13. The computer-implemented method of claim 11 wherein determining, based on the plurality of object detection outputs, the first portion of the set of unlabeled training images to be labeled with bounding boxes and the second portion of the set of unlabeled training images to be labeled with tags comprises determining the first portion of the set of unlabeled training images to be labeled with bounding boxes according to the percentage of training images to be labeled with bounding boxes and the second portion of the set of unlabeled training images to be labeled with tags according to the percentage of training images to be labeled with tags.

14. A system comprising:

computer-readable memory storing executable instructions; and

one or more processors in communication with the computer-readable memory and programmed by the executable instructions to at least:

process a set of unlabeled training images using a machine learning model to generate a plurality of object detection outputs;

determine, based on the plurality of object detection outputs, a first portion of the set of unlabeled training images to be labeled with bounding boxes and a second portion of the set of unlabeled training images to be labeled with tags; and

train the machine learning model using a set of labeled training images, wherein a first portion of the set of labeled training images corresponds to the first portion of the set of unlabeled training images, and wherein a second portion of the set of labeled training images corresponds to the second portion of the set of unlabeled training images.

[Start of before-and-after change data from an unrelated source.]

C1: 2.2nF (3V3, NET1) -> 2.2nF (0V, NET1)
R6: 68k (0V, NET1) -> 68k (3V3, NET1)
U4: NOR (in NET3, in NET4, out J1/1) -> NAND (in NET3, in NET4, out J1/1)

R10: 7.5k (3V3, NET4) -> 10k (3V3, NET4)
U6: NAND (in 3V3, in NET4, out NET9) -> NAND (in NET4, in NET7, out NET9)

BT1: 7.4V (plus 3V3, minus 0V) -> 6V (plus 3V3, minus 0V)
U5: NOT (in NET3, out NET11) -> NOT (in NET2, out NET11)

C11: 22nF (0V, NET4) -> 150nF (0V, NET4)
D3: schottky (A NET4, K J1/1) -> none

15. The system of claim 14, further comprising:

remove the set of labeled training images from the set of unlabeled training images to create a second set of unlabeled training images;

verify the second set of unlabeled training images comprises at least one or more images; and

process the second set of unlabeled training images using the machine learning model to generate a second plurality of object detection outputs.

16. The system of claim 14, wherein each image in the first portion of the set of labeled training images are labeled with bounding boxes and each image in the second portion of the set of labeled training images are labeled with tags.

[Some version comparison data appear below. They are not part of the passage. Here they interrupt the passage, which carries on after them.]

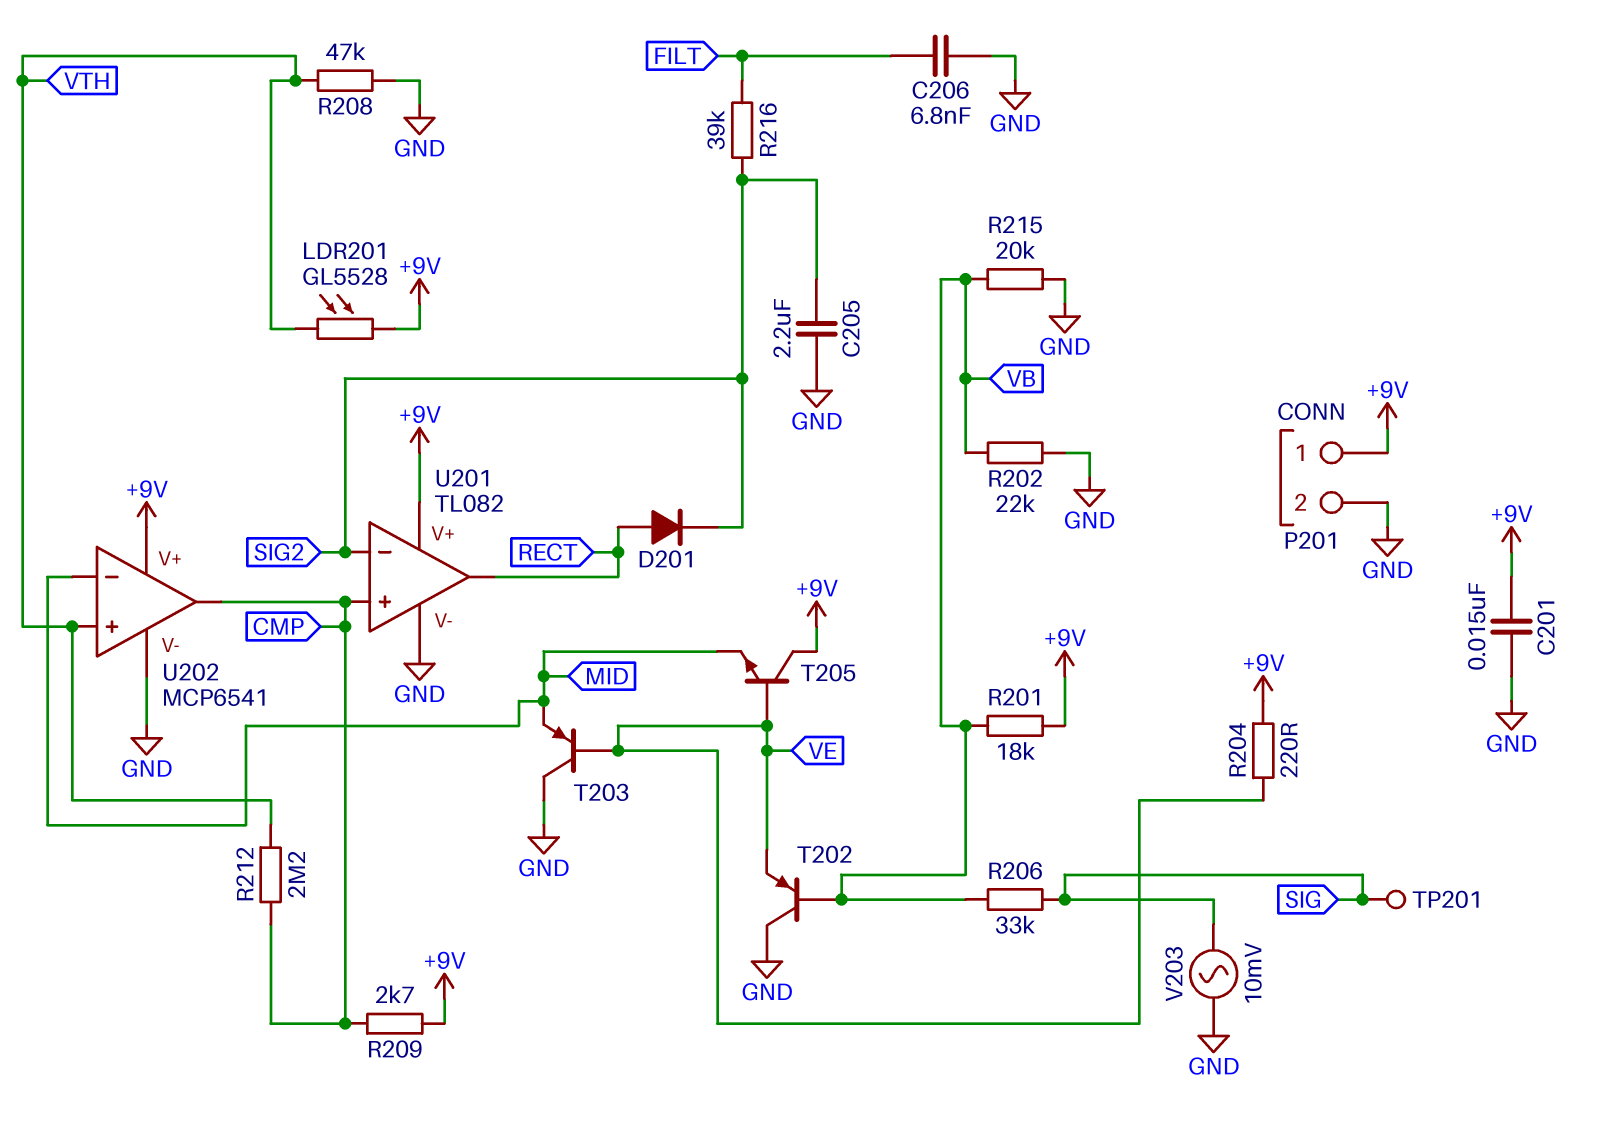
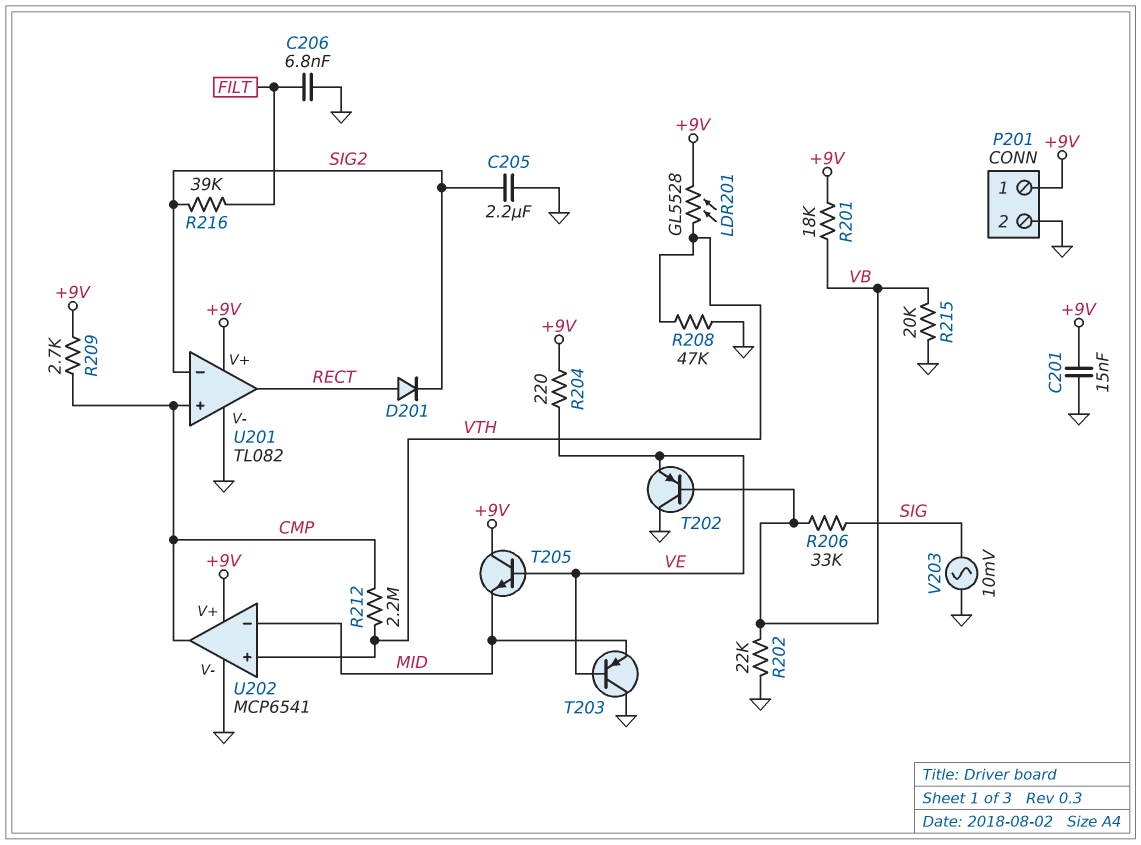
TP201: test point (SIG) -> none

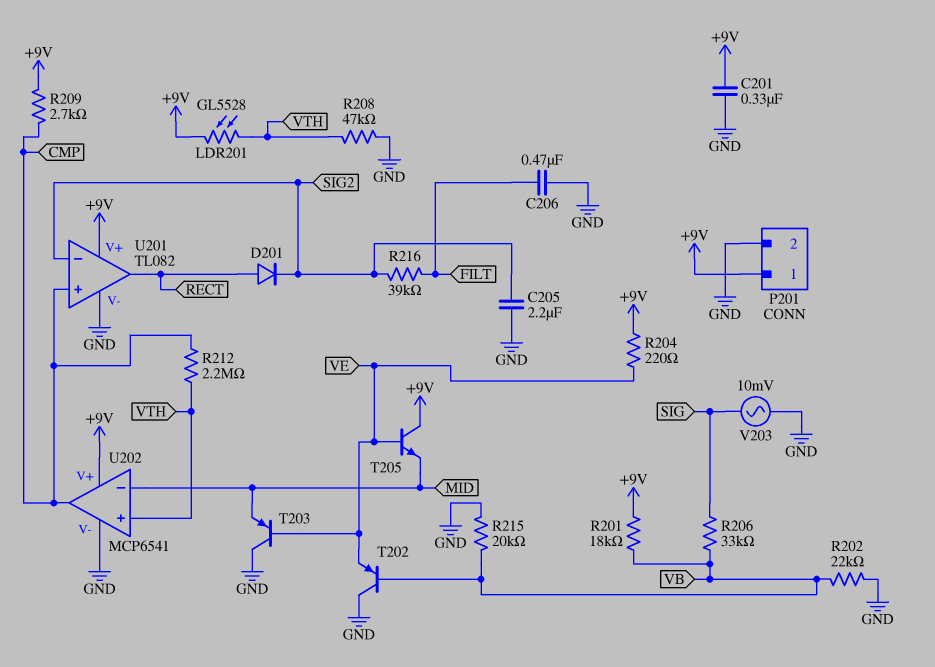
C201: 15nF (+9V, GND) -> 330nF (+9V, GND)
C206: 6.8nF (FILT, GND) -> 470nF (FILT, GND)

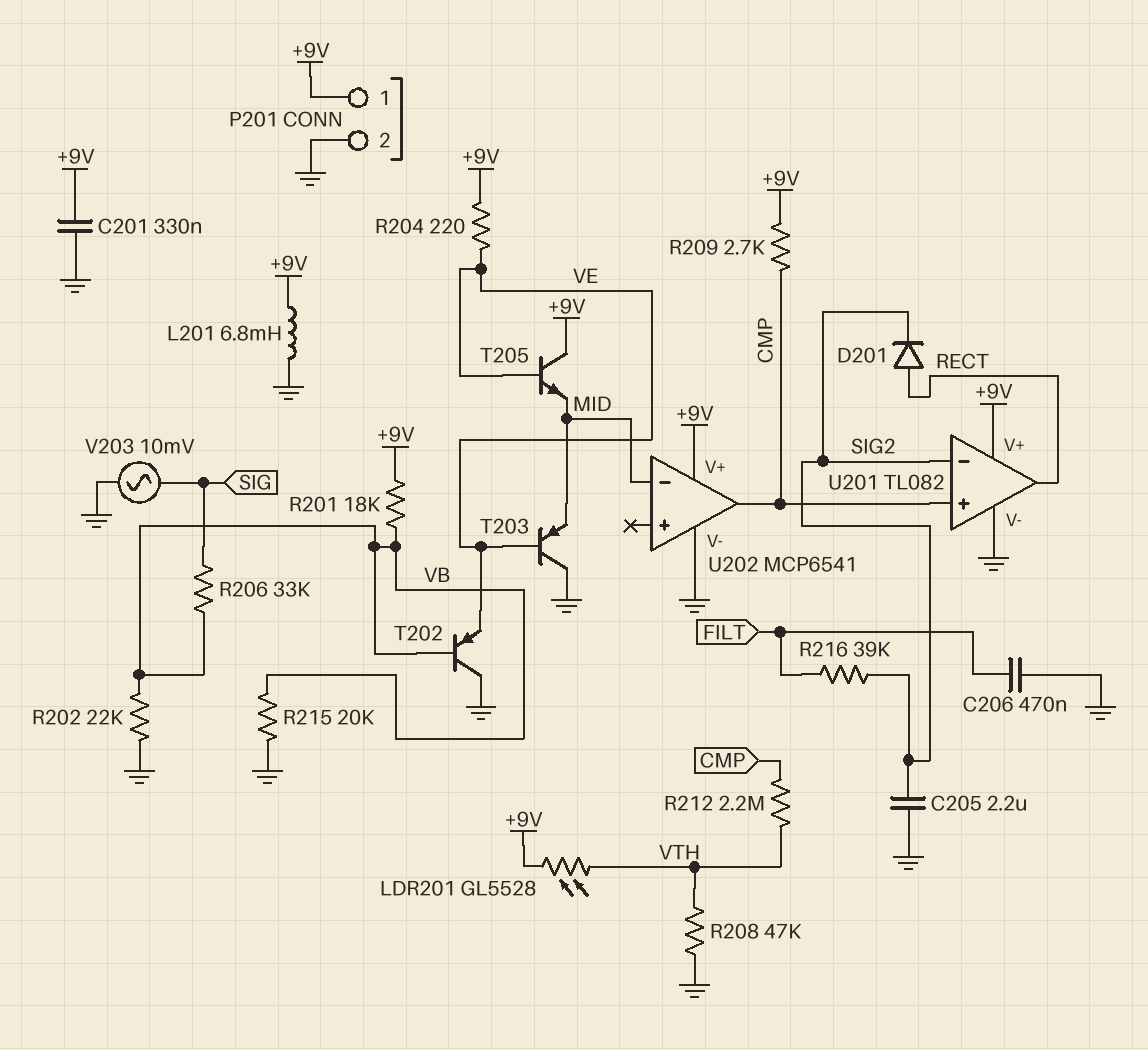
L201: none -> 6.8mH (+9V, GND)
U202 pin in+: VTH -> none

17. The system of claim 14, wherein the plurality of object detection outputs comprises an entropy score indicating a level of uncertainty of object detection.

18. The system of claim 14, further comprising:

determine a percentage of training images to be labeled with bounding boxes and a percentage of training images to be labeled with tags based on an importance weight of bounding boxes, a current mean average precision of the machine learning model, and a target mean average precision of the machine learning model.

19. The system of claim 18, further comprising:

identify a set of random unlabeled training images using a third portion of the set of unlabeled training images selected at random; and

determine at random a first portion of the set of random unlabeled training images to be labeled with bounding boxes according to the percentage of training images to be labeled with bounding boxes and a second portion of the set of random unlabeled training images to be labeled with tags according to the percentage of training images to be labeled with tags.

20. The system of claim 18, wherein the first portion of the set of unlabeled training images to be labeled with bounding boxes is determined according to the percentage of training images to be labeled with bounding boxes and the second portion of the set of unlabeled training images to be labeled with tags is determined according to the percentage of training images to be labeled with tags.